Floral Rubs and Oils
While many chefs like to make the most of the visual appeal of flowers, some are content with maximising the flavour: chef Stefan Bower at San Antonio’s Battalion Restaurant uses flower petals – notably those of roses, hibiscus and anise flowers – to make a rub to use on meat and fish. The blooms are dried, then ground in a mortar and pestle with cilantro, lime and orange. Bowers also uses his rub sprinkled over salads or, when combined with sugar, as a dusting for baklava. Flower petals can also be used to make peppery oils, as at San Francisco’s Lord Stanley: an 80:20 ratio of leaves to flowers is blanched in boiling water, shocked in ice, then blended with a neutral oil and strained. It’s ideal to cut back the richness of meat, especially Wagyu beef and pork rib.
Geranium Ice Cream
London’s Quo Vadis may have won an international reputation for its floral displays as much as for its fine dining; in fact, it even has a floristry commission department charged with maintaining year-round displays. But head chef Jeremy Lee has taken inspiration to use edible flowers in a number of dishes, including a geranium-infused ice cream, the flower crushed and sprinkled over the ice cream but also being used to provide a delicate (rather than an overwhelming) sweetness. London’s German Gymnasium has produced an elderflower ice cream too.
Beer
With the boom in ever more niche craft beers, brewers are getting ever more experimental too – and that has included the use of flowers in the brewing process. Woods Beer Co and the Fort Point Beer Company have collaborated on what it calls its Yampah-Kay-Yah! beer, brewed with redwood tips, yampah seeds and nasturtiums; Commons Brewery, Black Shirt Brewing Co and Indeed Brewing Co (all from the US) have used lavender in various beers; Funkwerks Brewery has used hibiscus; while Australia’s Moon Dog Craft Brewery has used rose petals for its Puns and Roses.
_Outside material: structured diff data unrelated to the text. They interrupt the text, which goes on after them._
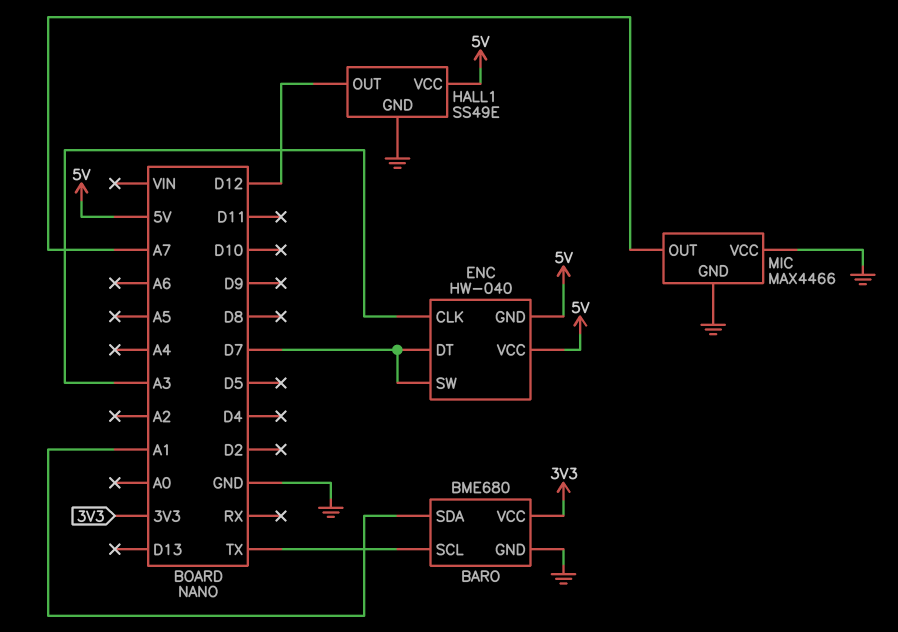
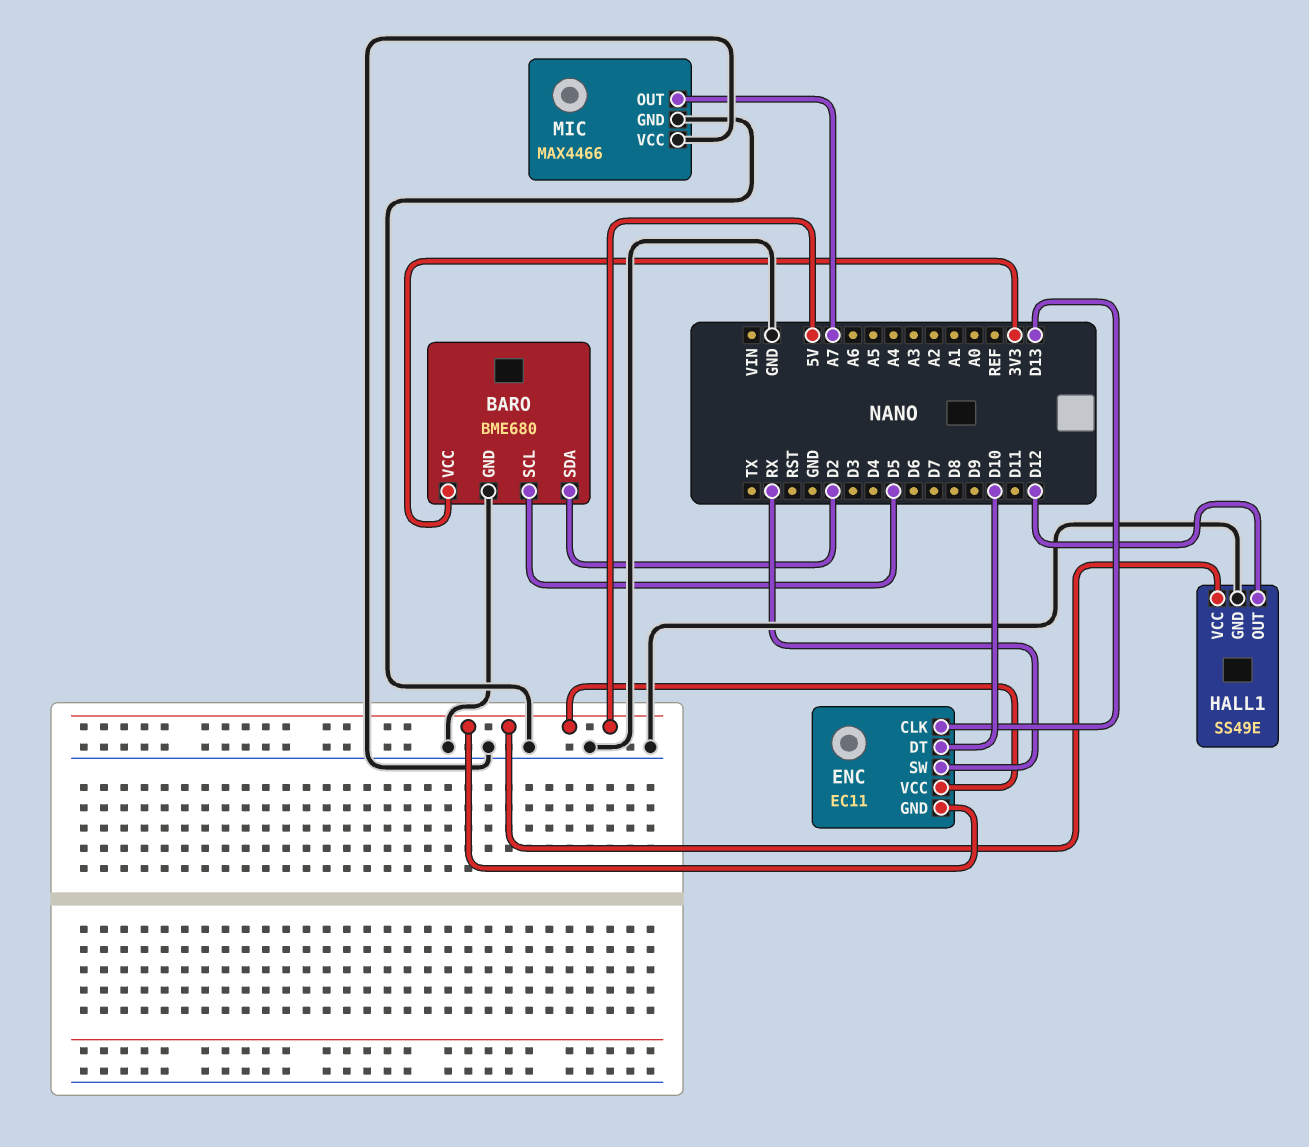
BARO pin SCL: TX -> D5
BARO pin SDA: A1 -> D2
ENC: HW-040 -> EC11
ENC pin CLK: A3 -> D13
ENC pin DT: D7 -> D10
ENC pin SW: D7 -> RX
Edible Flowers for Delivery
Such is the interest in edible flowers now that florists and horticultural companies are launching departments specifically for their delivery to restaurants and homes – notably because it remains hard to find brick-and-mortar stores selling edible flowers.
Recommended flowers for general home cooking (when available) include nasturtiums, marigolds, borage, tagetes (a type of marigold), dianthus, stocks, violas, cornflowers and blackcurrant sage flowers.